I love the sound effects, especially the cigarette lighter one, and they really improve the podcasts. Not so much, though, that I’d be disappointed if they stopped. It’s extra cream on the cake.
John,
I just want to reiterate that “the rest of the Pinyin Guide, the full Grammar Guide” will be of some use to advanced learners but are really oriented to the lower levels. From an advanced learner’s perspective things are being taken away with nothing added (unless, of course, there is some big project planned for the future.)

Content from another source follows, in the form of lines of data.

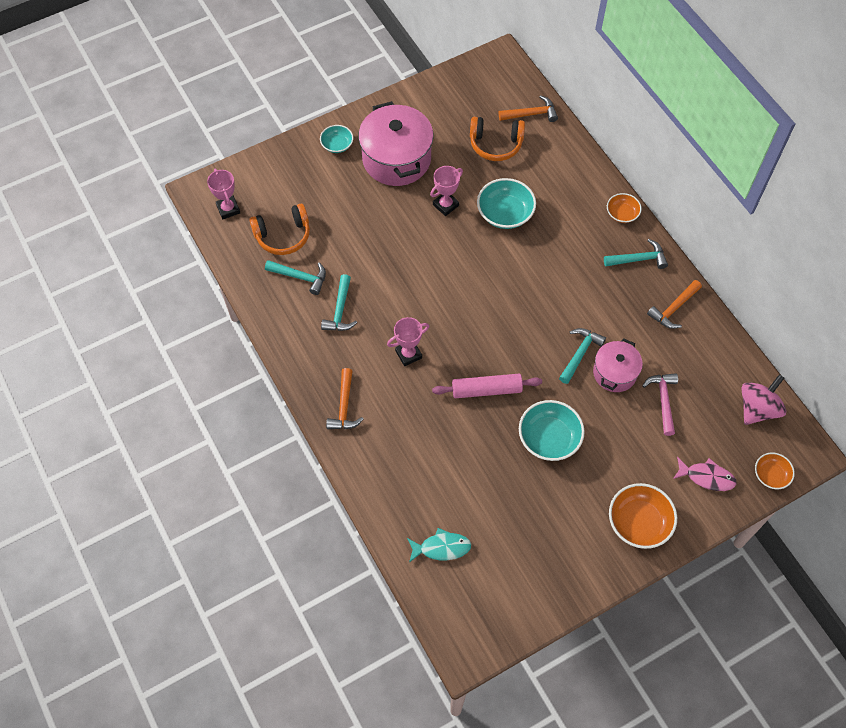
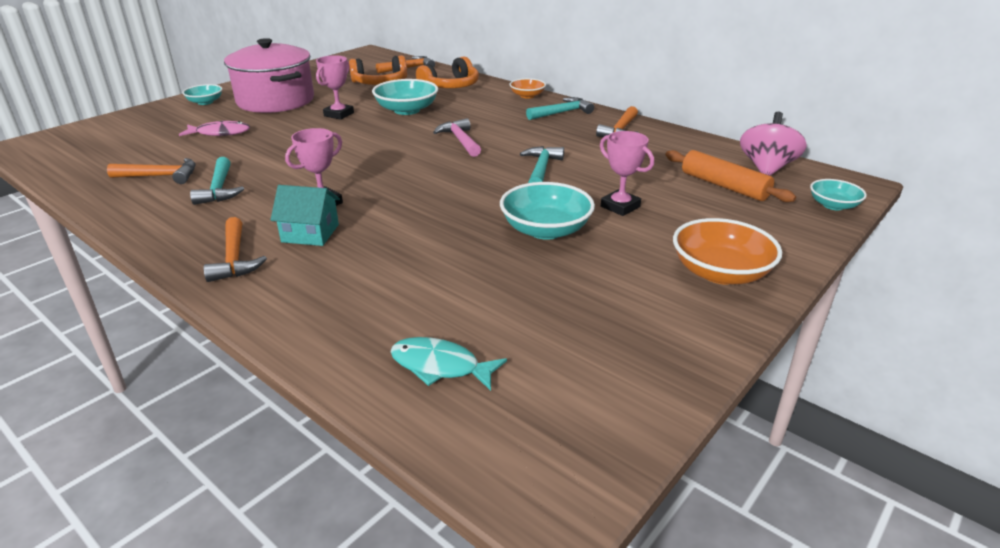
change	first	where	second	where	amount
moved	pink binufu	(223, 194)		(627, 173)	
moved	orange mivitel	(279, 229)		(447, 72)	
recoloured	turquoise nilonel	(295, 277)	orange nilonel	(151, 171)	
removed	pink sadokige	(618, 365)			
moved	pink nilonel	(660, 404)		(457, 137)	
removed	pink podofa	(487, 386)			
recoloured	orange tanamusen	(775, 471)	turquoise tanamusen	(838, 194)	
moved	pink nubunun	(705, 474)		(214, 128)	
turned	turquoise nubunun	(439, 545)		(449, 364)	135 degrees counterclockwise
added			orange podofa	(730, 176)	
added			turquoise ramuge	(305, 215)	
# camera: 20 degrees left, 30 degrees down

I won’t complain anymore…..
Sounds right. I have in person lessons on Sunday anyway. And as I’ve been going over the older CPod lessons I notice the improvement in quality with more recent lessons
Greg T-K
Alright, Jeff, I’ll shut up, too (after this post, of course!). I still think this was handled really, really poorly. But at the end of the day, I guess we have to rally around Chinesepod since the product has so much promise and the business is obviously still in its infancy. I hope the advanced lessons don’t take more of a hit (which is exactly what’s happening), but cest la vie. Two lessons is better than no lessons and I don’t want to see Chinesepod fail. Here’s hoping for improved customer relations in the future, guys. Fool me once…
Cutting as much as 33% of advanced podcasts is really a sad news (17% cutbacks — the same percentage as less advanced lessons — would have been more acceptable), but “the full Grammar Guide” is something I look very much forward to as an intermediate-level learner. It will also save John the trouble of having to answer similar questions (e.g. the difference of zai and zhe) over and over again. Hopefully after completion of the two Guides, the Chinesepod team will provide advanced-level learners with some more challenging materials, if they don’t want to lose their customers.
PLUS - So what’s keeping us from Two on Tuesdays, Wacky Wednesdays or Three on Thursdays?
I think it would be fun to have alt-podcasts which can showcase different formats, pedagogies, fun stuff, etc. A key to this is that you ‘push’ this too me, ie. via a podcast, rather than me having to go look for stuff.